After that, it’s up to you. There are no classes: anyone admitted to the FR8 programme is free to do as they please, so long as their aim is higher than creating business-to-business software.
“You might think: ‘Why even come to Finland?’ But with dark, freezing winters, ice-cold sea plunges in the morning, and people who treat small talk like a mortal sin, it’s great for concentration levels,” says Ernesti Sario, one of two university dropouts running FR8, who tells Sifted he dreams of some day starting his own asteroid-mining company.
He’s joined by another 20-something dropout named Nantte Kivinen. The two have bankrolled the hotel with €270k in sponsorship funds from two Finnish VCs, Lifeline Ventures and Maki.
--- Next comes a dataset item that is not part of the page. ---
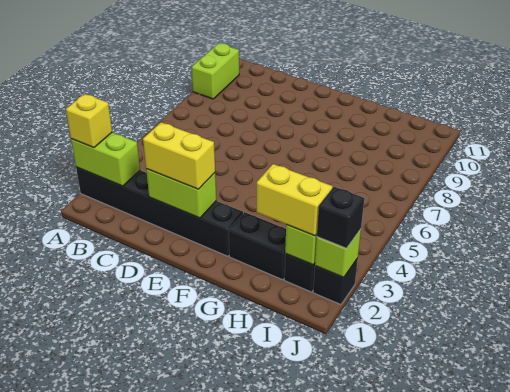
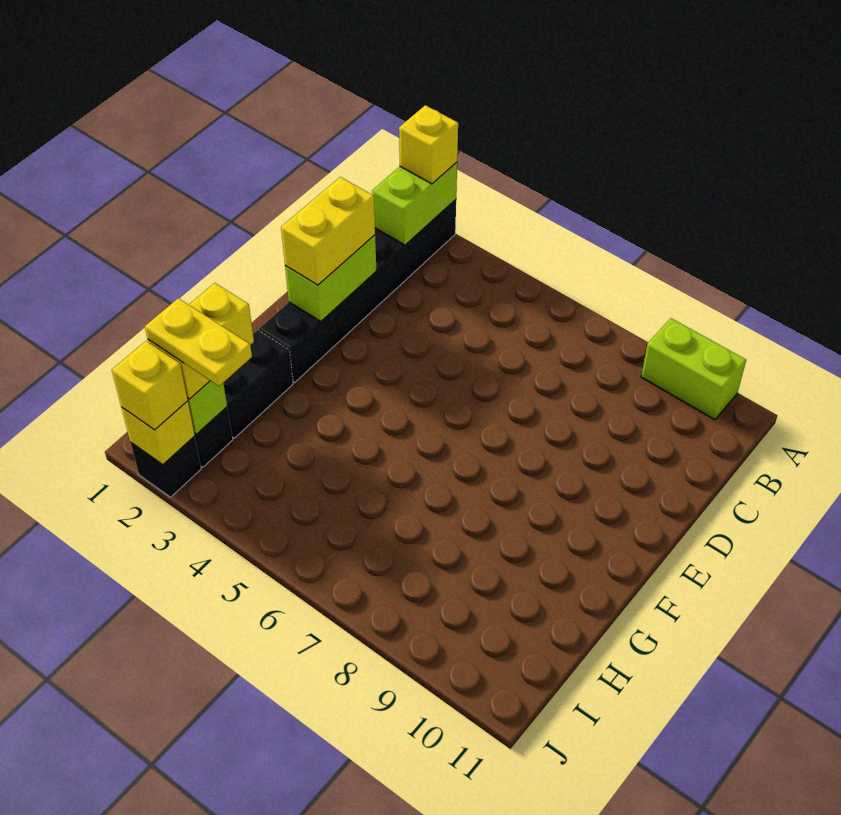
none -> yellow plate I2:I3 level 4
lime brick J2 level 2 -> yellow brick J2 level 2
black brick J2 level 3 -> yellow brick J2 level 3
The local government of Espoo and the CEO of gaming unicorn Supercell have also chipped in.
Beyond describing its residents as “mavericks,” the young pair are secretive about the first batch of FR8 participants and what they’re working on. “We have a guy from Nigeria who moved to the US and worked at NASA and Microsoft,” is about the only clue Sario will give.
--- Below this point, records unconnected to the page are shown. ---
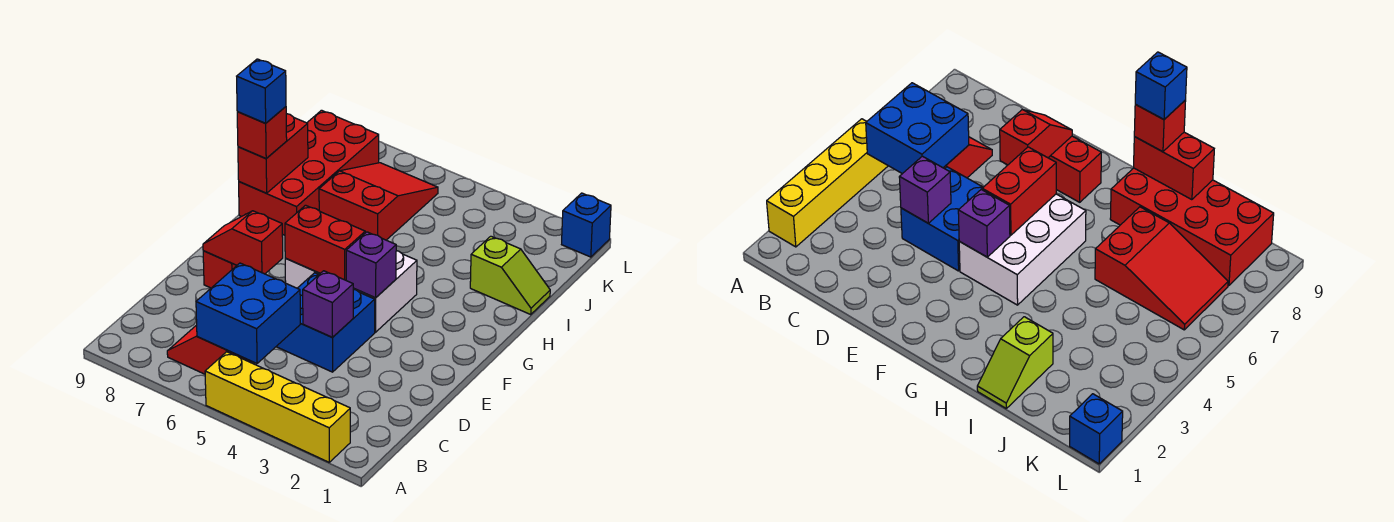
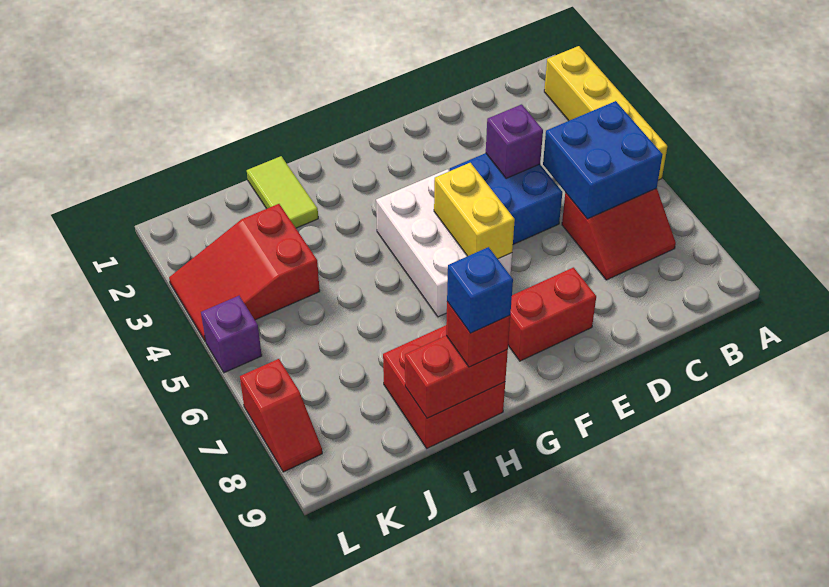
red slope E7:E8 level 2 top 7 -> red slope L7:L8 level 1 top 7
purple brick F4 level 2 -> purple brick L5 level 1
red brick F5:F6 level 2 -> yellow brick F5:F6 level 2
red brick H8:K9 level 1 -> red brick H8:I9 level 1
lime slope I1:I2 level 1 top 2 -> lime tile I1:I2 level 1
red slope I6:K7 level 1 top I -> red slope J3:L4 level 1 top J
blue brick L1 level 1 -> none

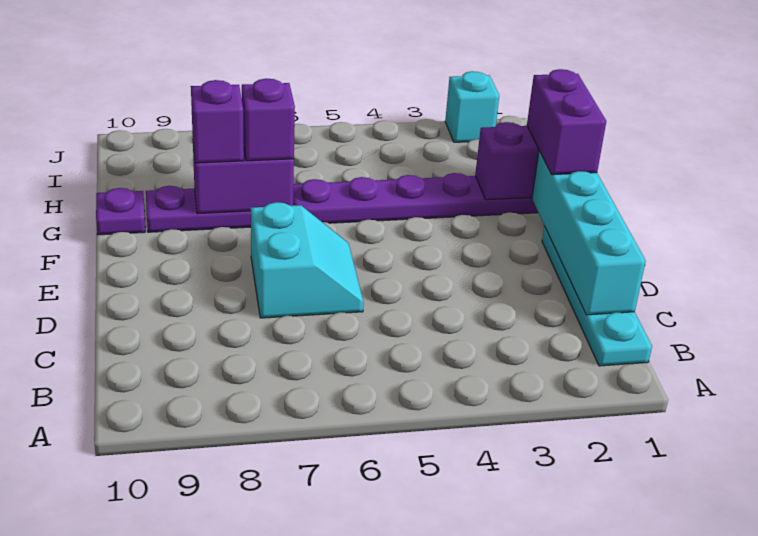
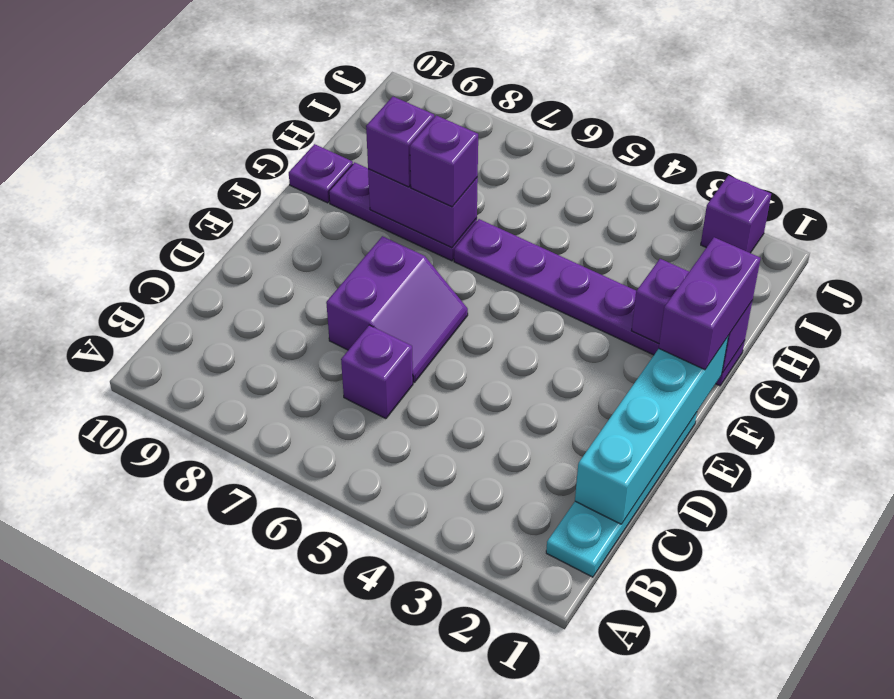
none -> purple brick C6 level 1
cyan slope D6:E7 level 1 top 7 -> purple slope D6:E7 level 1 top 7
cyan brick J2 level 1 -> purple brick J2 level 1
Hacker houses sprung up in Silicon Valley over 10 years ago so entrepreneurs could live and work in close quarters to each other in exchange for cheaper-than-usual rent. The concept later found roots in Europe.
The FR8 programme — which is free — has a strict age limit (you must be between 16 and 28) which has annoyed at least one commenter on X, who complained it was discriminatory. “We’re trying to reach people who haven’t yet realised their potential,” says Sario. “Plus we’re 20-something-year olds: we’re not sure what we’d be able to teach a 35-year old.”
Really, it was a miracle the hotel happened, says Sario. With just four days before the first cohort was due to arrive, the hotel still had no furniture or internet. “We had to quickly furnish the place with a budget of less than €20k.”
The 0.01% hit
What does everyone do at the hotel when they’re not working?
There are group morning sea dips but otherwise “there isn’t much downtime,” says Kivinen. “We might have the occasional dinner. It’s nice to have some people you can talk to about neural networks.”
Sario and Kivinen are the latest young students to dream up tech initiatives in Finland. It was also students in Espoo that created Startup Sauna, a co-working hub, and Slush, a startup conference that grew into the largest event of its kind in northern Europe.
This is a trial year for the hotel. The first batch of founders-in-waiting will stay until April 8, then the summer cohort will bunk together from May-August.
The programme promises to be less rule-bound than similar initiatives. Unlike startup-building school Y Combinator, for example, FR8 will not take equity stakes in ventures that emerge from the hotel. “Because we’re not really an accelerator. We don’t force people to do anything here. There’s no demonstration day at the end of the programme,” says Sario.
He talks about finding “the 0.01% hit. We’re interested in moonshots,” he says. “If we take in 1,000 people over 10 years, one of these will create the next Google.”
He hopes the hotel can provide fresh energy to a tech scene that he feels has tailed off. “We had a lot of early hype for Finnish companies like [speedy delivery outfit] Wolt and Supercell. But our economy hasn’t grown in years.”